= George Goodwin (journalist) =

George Evans Goodwin (June 20, 1917 – January 21, 2015) was an American journalist who won a Pulitzer Prize in 1948 for his work at The Atlanta Journal.

==Life, education, and career==
Goodwin was born in Atlanta, Georgia. He graduated in 1939 with an A.B. degree and a certificate in journalism from Washington and Lee University in Lexington, Virginia. During World War II he served for three years in the United States Navy, including twenty months on operations as an intelligence officer. During his long career in journalism he reported for The Atlanta Journal and Atlanta Georgian (both of which James M. Cox had acquired in December 1939), the Washington Times-Herald and The Miami Daily News (another Cox property).
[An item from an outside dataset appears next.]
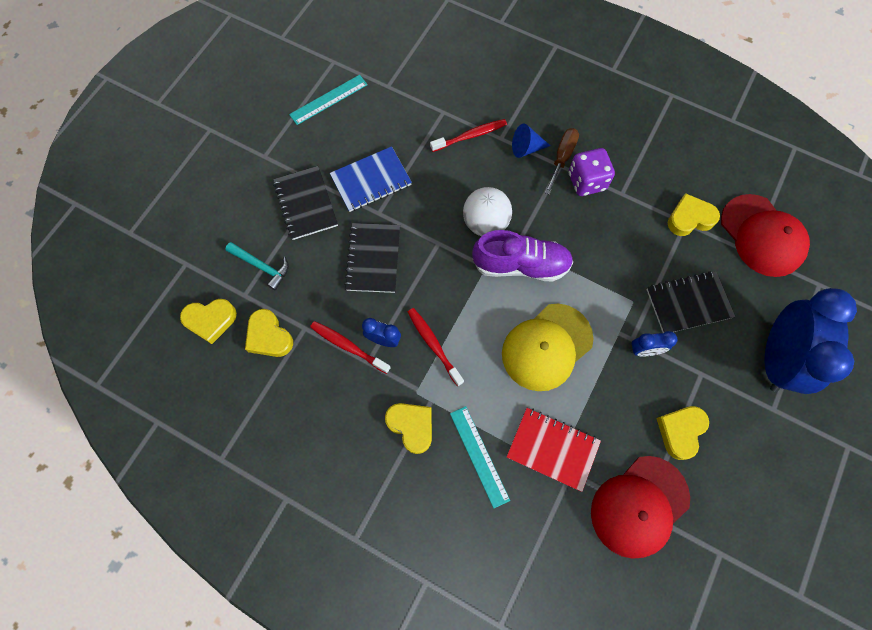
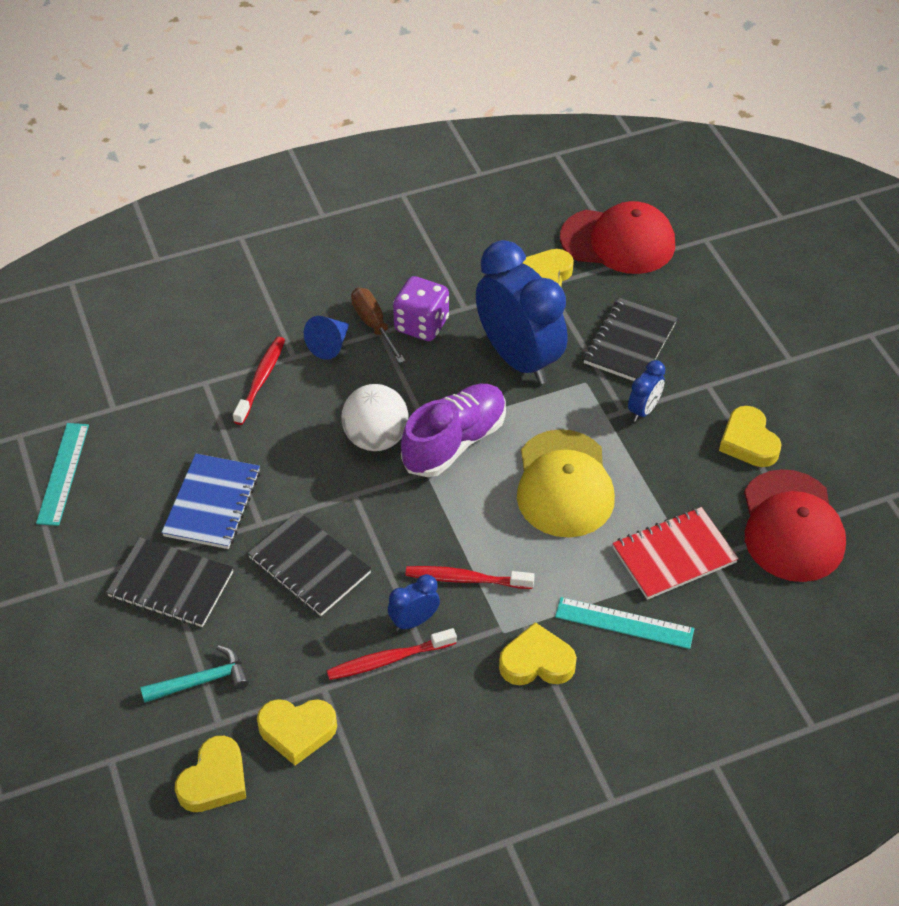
camera: 50 degrees left, 20 degrees down
(775, 359) = (745, 322): blue clock -> blue clock (519, 358)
The Georgia chapter of the Public Relations Society of America's annual award for volunteer service in named in his honor. An authority on public relations, Goodwin advised civic leaders including former Atlanta mayors Maynard Jackson and Shirley Franklin, as well as Ambassador Andrew Young. He had also been a Rotarian Senior Counselor. He died at the age of 97 on January 21, 2015.

==Pulitzer Prize==
During the 1947 Three governors controversy in Georgia, a last-minute box of unexplained write-in votes for Herman Talmadge in the gubernatorial election from his home county Telfair made it possible for the Georgia legislature to elect him as successor to his father Eugene Talmadge, who passed away before being sworn in as governor. Goodwin covered the fraudulent election in Telfair for The Atlanta Journal, after noticing that a surprising 34 of the 58 ballots in question were alphabetical in order. He won the next annual Pulitzer Prize for Local Reporting citing that work.